I'm attaching a couple photos of seedlings of Iris decora. Two years ago
I crossed a "typical" plant (as pod parent) with a "giant" plant (as
pollen parent). The typical plant was grown from seeds that came from
the NARGS seed exchange. It is likely of Chinese ancestry. The giant
plant came from seeds collected in Nepal, where other large plants have
been collected in the past. In addition to differences in bloom stalk
length, branching and leaf width, the Nepali blooms are somewhat smaller
and take a slightly different form from those of the typical plant. I
made the cross as an informal test to see how reasonable it is to lump
them into one species.

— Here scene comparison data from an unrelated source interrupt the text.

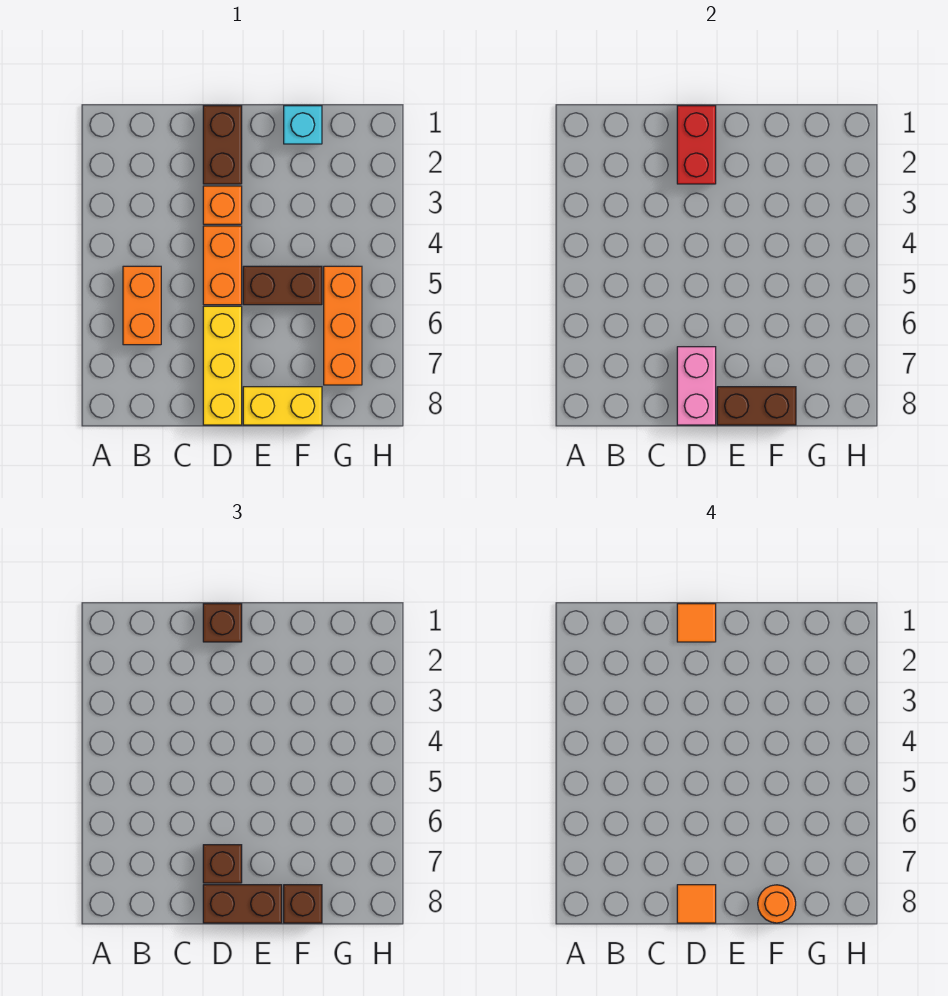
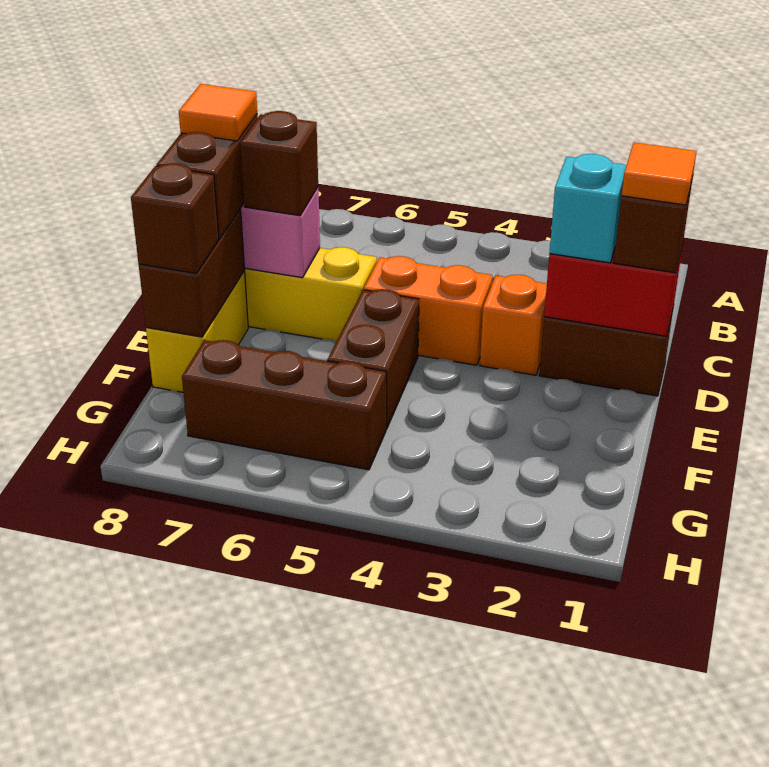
orange brick B5:B6 level 1 -> none
cyan brick F1 level 1 -> cyan brick D2 level 3
orange round brick F8 level 4 -> none
orange brick G5:G7 level 1 -> brown brick G5:G7 level 1

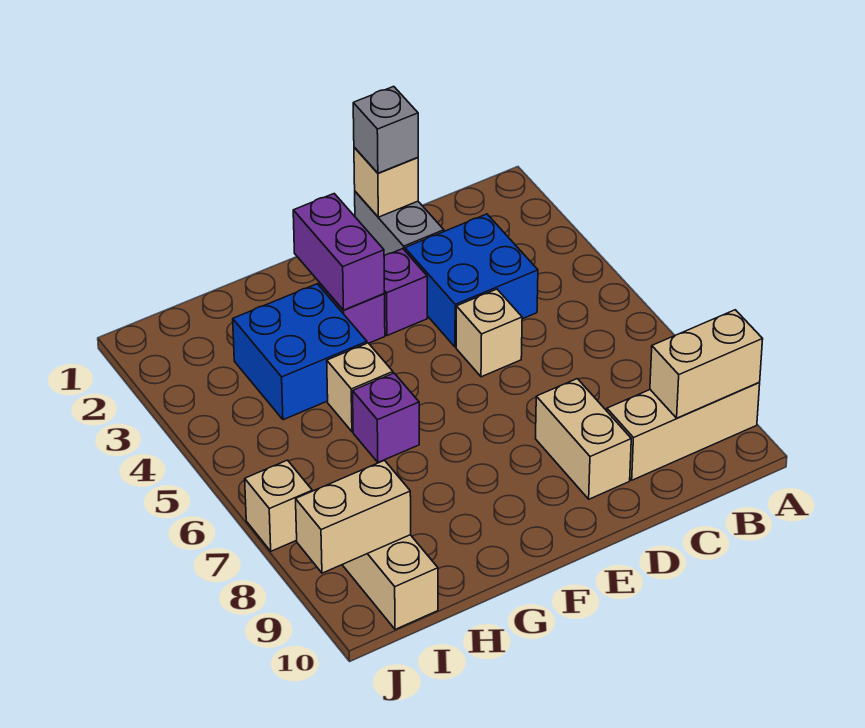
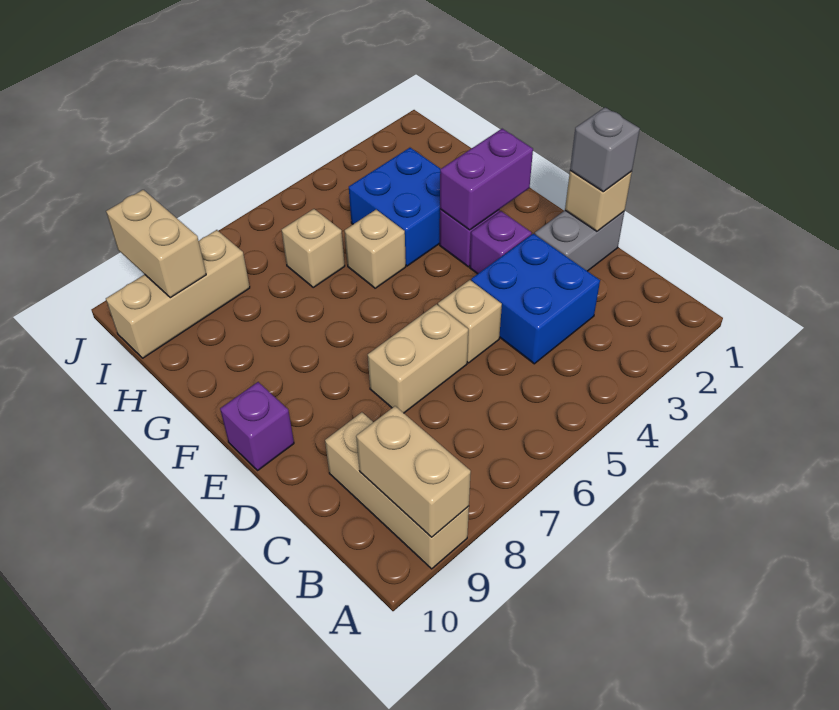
tan brick D8:D9 level 1 -> tan brick D6:D7 level 1
purple brick G6 level 1 -> purple brick E10 level 1
tan brick J7 level 1 -> tan brick H6 level 1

The fact that the cross produced viable seeds is
encouraging.
I have 7 seedlings from the same cross, but just 2 are blooming this
year. The pollen parent is currently blooming profusely (too bad each
bloom lasts one afternoon). The first bloom on the pod parent opened
today, but I'm not sure I'll get much more than that this year. I also
have one seedling each from Nepali plants from 2 different collection
locations (the pod parent is the same).
Even with hand pollinating, if you don't remove the anthers before they
ripen, there is a small risk of self-pollination. Although I think it is
small for this species. The stalk on the first plant is slightly longer
than a long stalk on a typical plant. The bloom is intermediate in size
although the form is closer to the typical plant [I like the two tone
effect contrasting the falls with the standards]. The stalk on the
second plant is at the upper limit of what I've seen on a typical plant..
I'd say its blooms are slightly closer in form to those of the Nepali
parent when compared to its sibling. On both seedlings the leaves are
much closer to the width of a typical plant than two the Nepali plant.
Sadly, each seedling has only one branch rather than the more extensive
branching of the pollen parent. All-in-all I'm quite confident that the
seedlings have the Nepali plant as a pollen parent.
The next question is "how fertile are the seedlings themselves?"